Nesta sexta-feira, 17, segundo dia da III Semana dos Povos Indígenas, teve continuidade a VI Oficina da Política Nacional de Gestão Territorial e Ambiental das Terras Indígenas Dialogando Governança com PEGATI/PA. A programação começou pela manhã com apresentações culturais de parentes Parakanã, da TI Apyterewa. 

Ceiça Pitaguary, Secretária de Gestão Ambiental e Territorial Indígena do Ministério dos Povos Indígenas, explica sobre o projeto das oficinas promovido pelo MPI. “A gente está rodando o país todo, principalmente nos estados que tem Secretaria de povos indígenas. É uma maneira de fazer articulação do ministério com os estados, e a oficina é uma forma de nós também divulgarmos que existe uma política de gestão territorial e ambiental, e que os estados e os municípios também têm condições de fazer isso dentro dos territórios indígenas. Implementar toda essa questão da produção territorial dos recursos naturais e também de fortalecimento cultural dos povos”, diz. 

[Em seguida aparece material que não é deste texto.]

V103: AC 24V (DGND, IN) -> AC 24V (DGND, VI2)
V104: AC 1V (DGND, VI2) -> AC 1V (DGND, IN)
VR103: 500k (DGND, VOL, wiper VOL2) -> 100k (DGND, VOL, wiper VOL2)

Em seguida, ocorreu o painel de experiências: os instrumentos de gestão nas terras indígenas do Estado do Pará. Integraram o painel, Pinima Parakanã, comentando sobre o Protocolo de Consulta da Terra Indígena Apyterewa; Romario Amanayé, da Federação dos Povos Indígenas do Estado do Pará (FEPIPA), com a experiência do Monitogati no Pará; Naldo Tembé, liderança e representante do PGTA da Terra Indígena Alto Rio Guamá; Poy Kayapó, explicando as vivências com o Plano de Gestão Ambiental e Territorial da Terra Indígena Kayapó. 

Depois, em um momento de diálogo entre diferentes instituições, o foco foi a integração de políticas públicas e o fortalecimento da governança nos territórios indígenas. 

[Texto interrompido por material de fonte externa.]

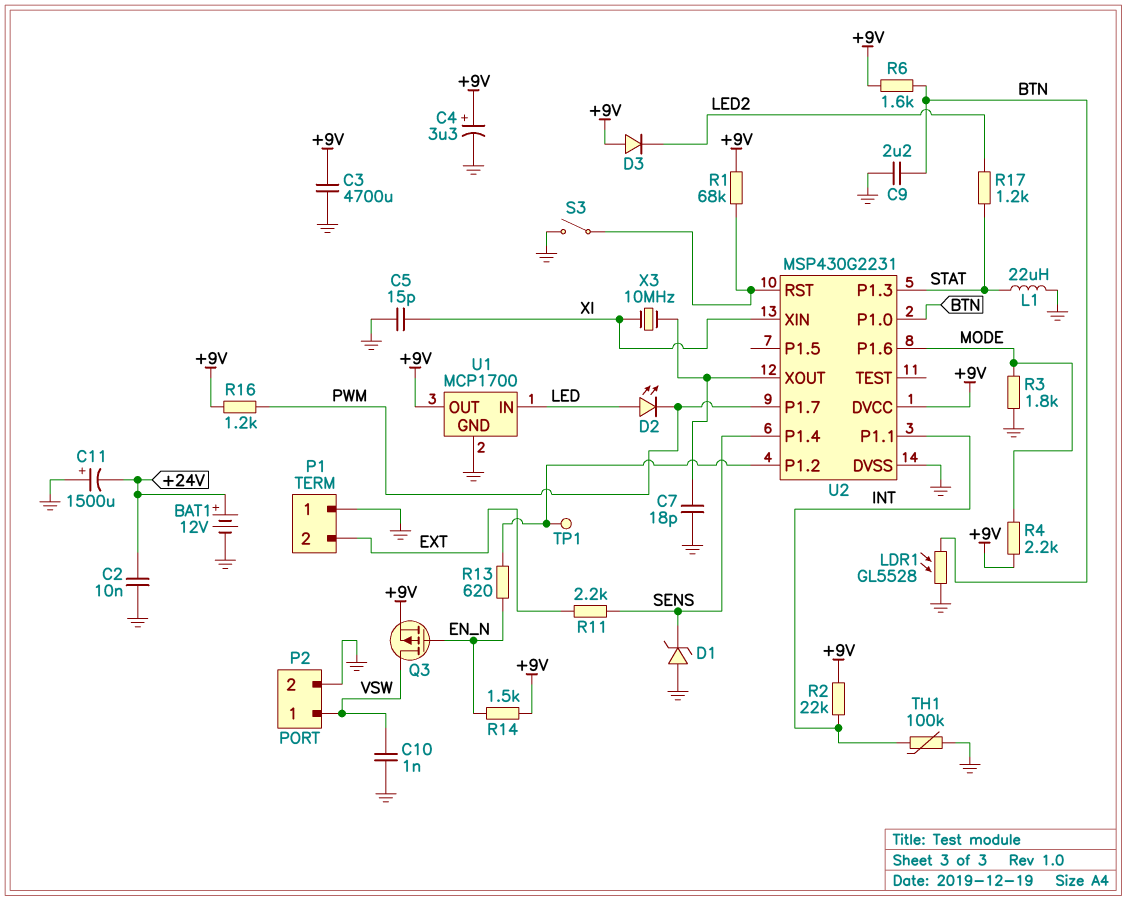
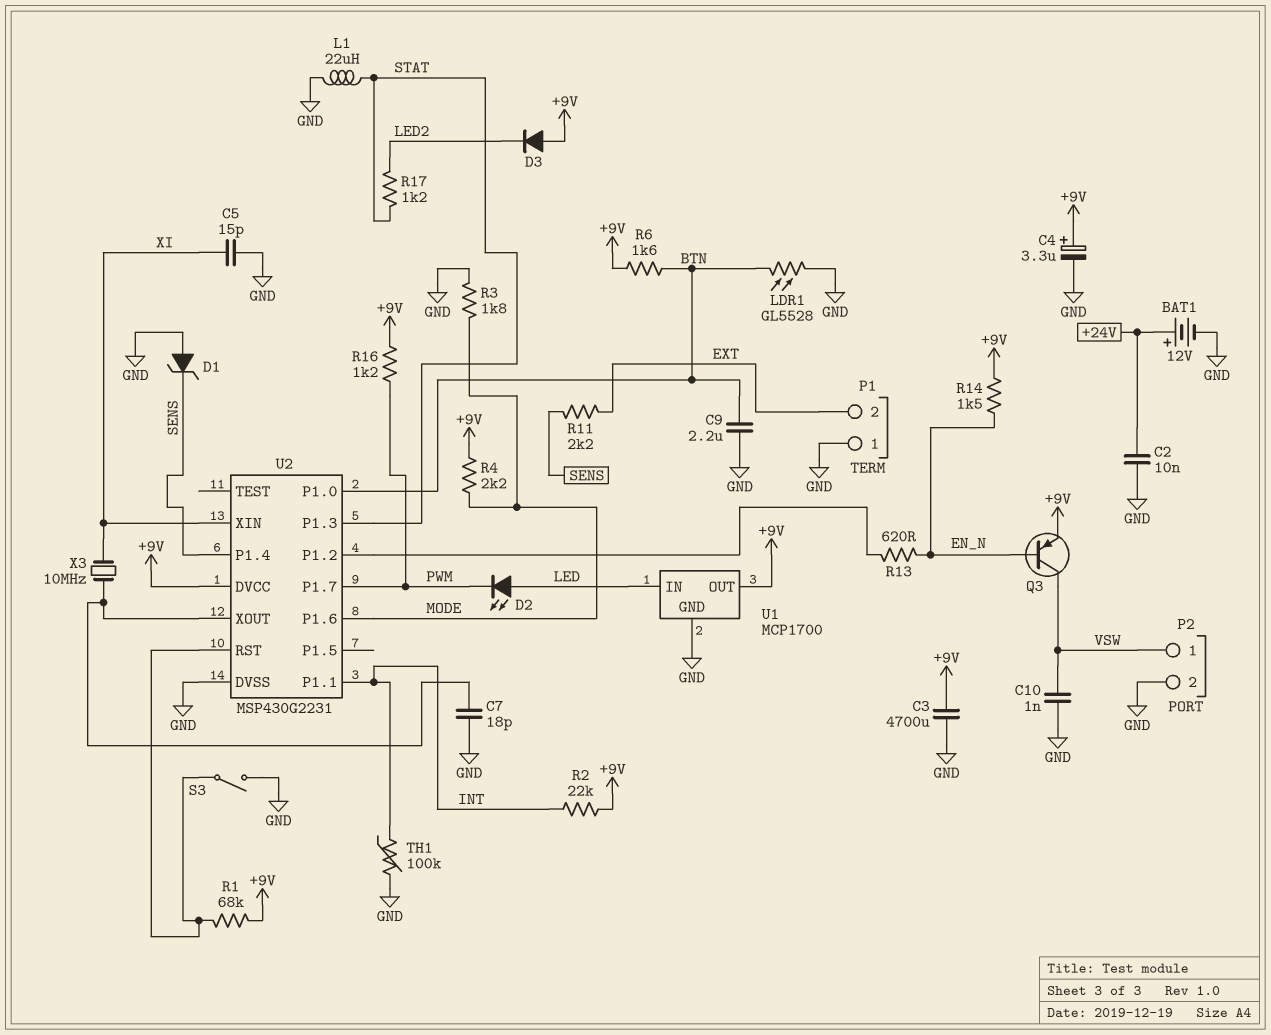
C11: 1500uF (plus GND, minus +24V) -> none
Q3: PMOS (G EN_N, D VSW, S +9V) -> PNP (B EN_N, C VSW, E +9V)
TP1: test point (U2/P1.2) -> none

A mesa de articulação de políticas públicas: a PNGATI e as políticas de Estado, teve participação de Nívia Pereira, diretora de Gestão Socioeconômica (DGSOCIO), da Secretaria de Estado de Meio Ambiente e Sustentabilidade (SEMAS); Vera Arapiun, coordenadora de Educação Escolar Indígena, da Secretaria de Estado de Educação (SEDUC); Maria de Nazaré Cardoso Costa, diretora de Segurança Alimentar e Nutricional, da Secretaria de Estado de Assistência Social, Trabalho, Emprego e Renda (SEASTER); Purupramare Gavião, coordenadora do Distrito Sanitário Especial Indígena Guamá Tocantins - DSEI Guatoc; Camilo Soares, da Fundação Nacional dos Povos Indígenas (FUNAI); Alex Souza, Superintendente do Ibama no Pará; Sammy Oliveira e Rodrigo Ferreira, ambos do Ministério dos Povos Indígenas (MPI); e Haydee Marinho, diretora de Políticas Públicas para Povos Indígenas da SEPI. 

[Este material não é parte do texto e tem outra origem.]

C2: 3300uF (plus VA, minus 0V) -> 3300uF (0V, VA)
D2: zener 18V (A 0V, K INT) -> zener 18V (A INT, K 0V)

“Estamos na expectativa de estruturar a política de Estado em diálogo com o governo federal. O objetivo da oficina que é trazida pelo Ministério dos Povos Indígenas levanta uma questão inovadora, como o próprio MPI está afirmando, de que o estado do Pará sai na frente para criar e estruturar a primeira política estadual dos povos indígenas. Isso é importante para que a gente tenha um guarda-chuva para trabalhar fluxos e procedimentos, protocolos necessários no atendimento aos povos indígenas em diversos eixos”, conta Haydee Marinho.

Eliano Munduruku, da etnia Munduruku de Jacareacanga, participou na edição anterior da Semana dos Povos Indígenas e marcou presença na edição de 2026. “É um momento muito importante para gente, onde as etnias se reúnem além das lutas que nós vemos enfrentando e também expõem sua cultura, seu artesanato. Mas também tem uma troca experiências, a gente se identifica e conhece a realidade do outro para unificar essa luta”, narra. 

As atividades da oficina encerram no final desta sexta-feira, mas o evento continua até domingo, 19. A III Semana dos Povos Indígenas é uma iniciativa do Governo do Pará, por meio da Secretaria de Estado dos Povos Indígenas.